One of the most heated debates of recent years has been climate change, and on Friday, the Guardian reported that the University of East Anglia has had to relinquish masses of previously secret data on climate change because of Freedom of Information law.
It is said to be a victory for critics of the climatic research unit at the University, after two years of strong-holding vast numbers of global temperature records from fellow researchers and climate change sceptics.
However, the decision by the government’s information commissioner (Christopher Graham) is the first of its kind, and Johnathan Jones, who requested the data and is not a climate sceptic, puts it best;
“The most significant features of this decision are the precedents that have been set”
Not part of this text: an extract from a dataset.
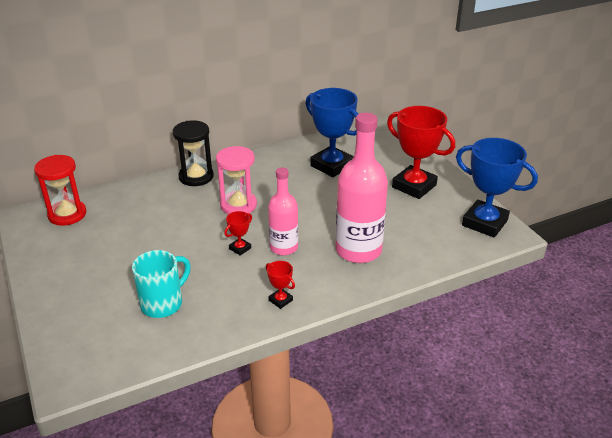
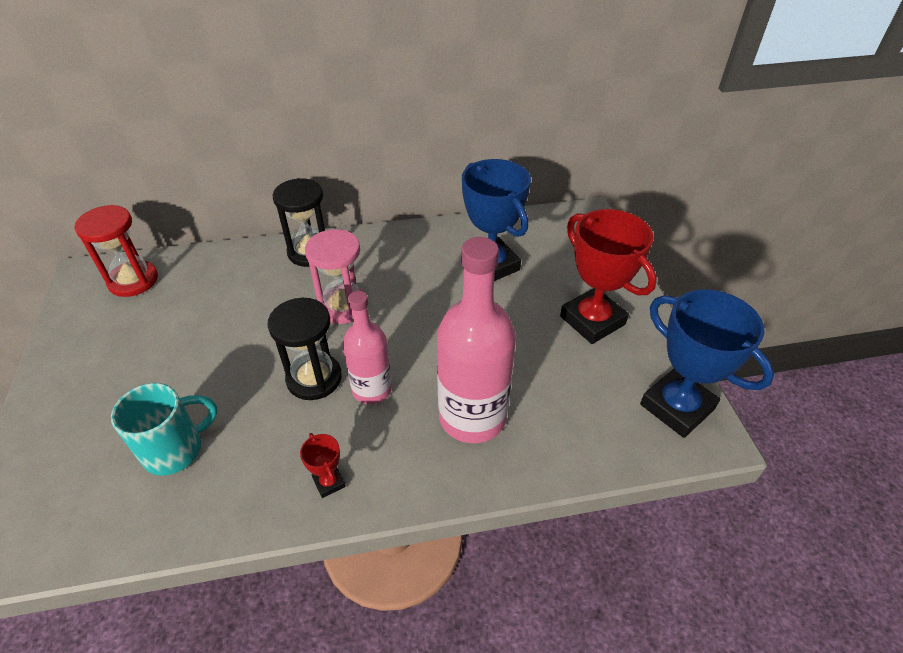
camera: 15 degrees right, 10 degrees up
(240, 248) = (314, 378): red trophy -> black hourglass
This decision should enable the release of more scientific research to the public as part and parcel of Freedom of Information law.
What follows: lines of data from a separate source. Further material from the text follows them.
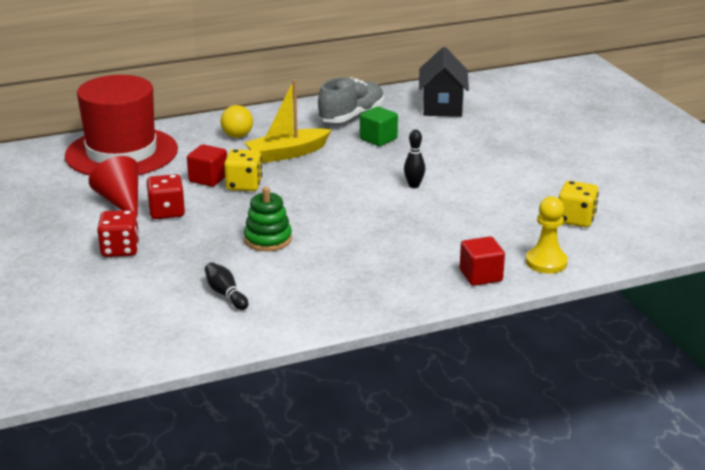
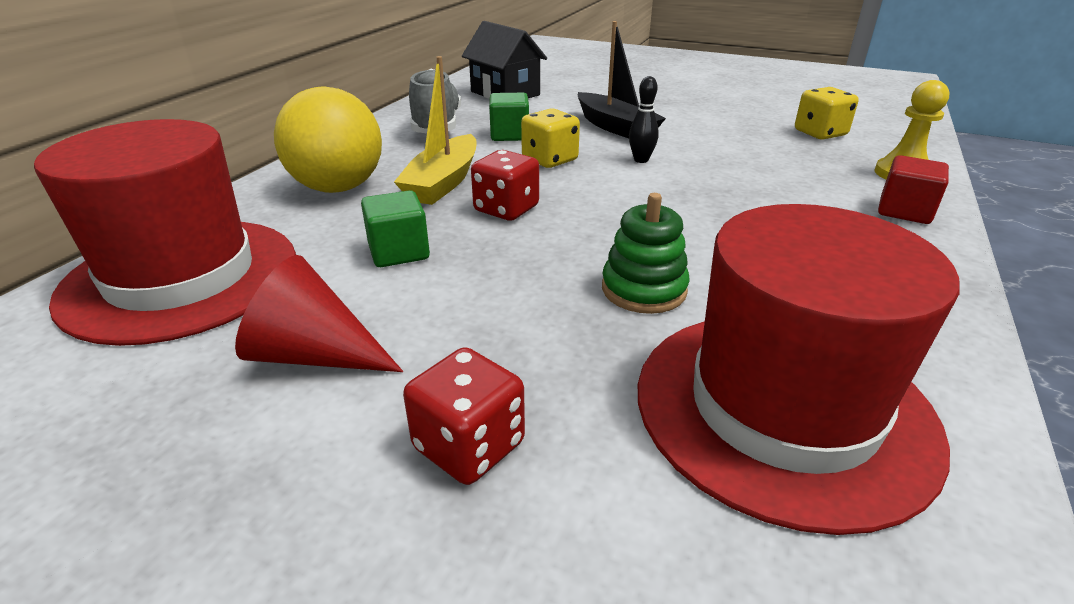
camera: 45 degrees left, 5 degrees up
(167, 212) = (426, 329): red dice -> red dice (506, 209)
(208, 179) = (399, 252): red cube -> green cube
(225, 294) = (783, 409): black bowling pin -> red hat
(237, 136) = (338, 188): yellow ball -> yellow ball, size x1.91
(244, 185) = (464, 238): yellow dice -> yellow dice (549, 159)
(451, 159) = (615, 127): none -> black boat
The law states that public bodies (including universities) have to release data unless there are good reasons not to, and in this case, the UEA said that legal exemptions applied; some of the data belonged to foreign meteorological offices and it was said that there would be value in selling the data to other researchers.
However, the decision by the commissioner “said suggestions that international relations could be upset by disclosure were “highly speculative”, and “it is not clear how UEA might have planned to commercially exploit the information requested.”
It is the first ruling made on climate data since ‘climategate’, and will obviously have huge implications in both the climate debate and in the request for information, as this case should outline procedure for universities and other public-servicing research centres when it comes to offering information the public.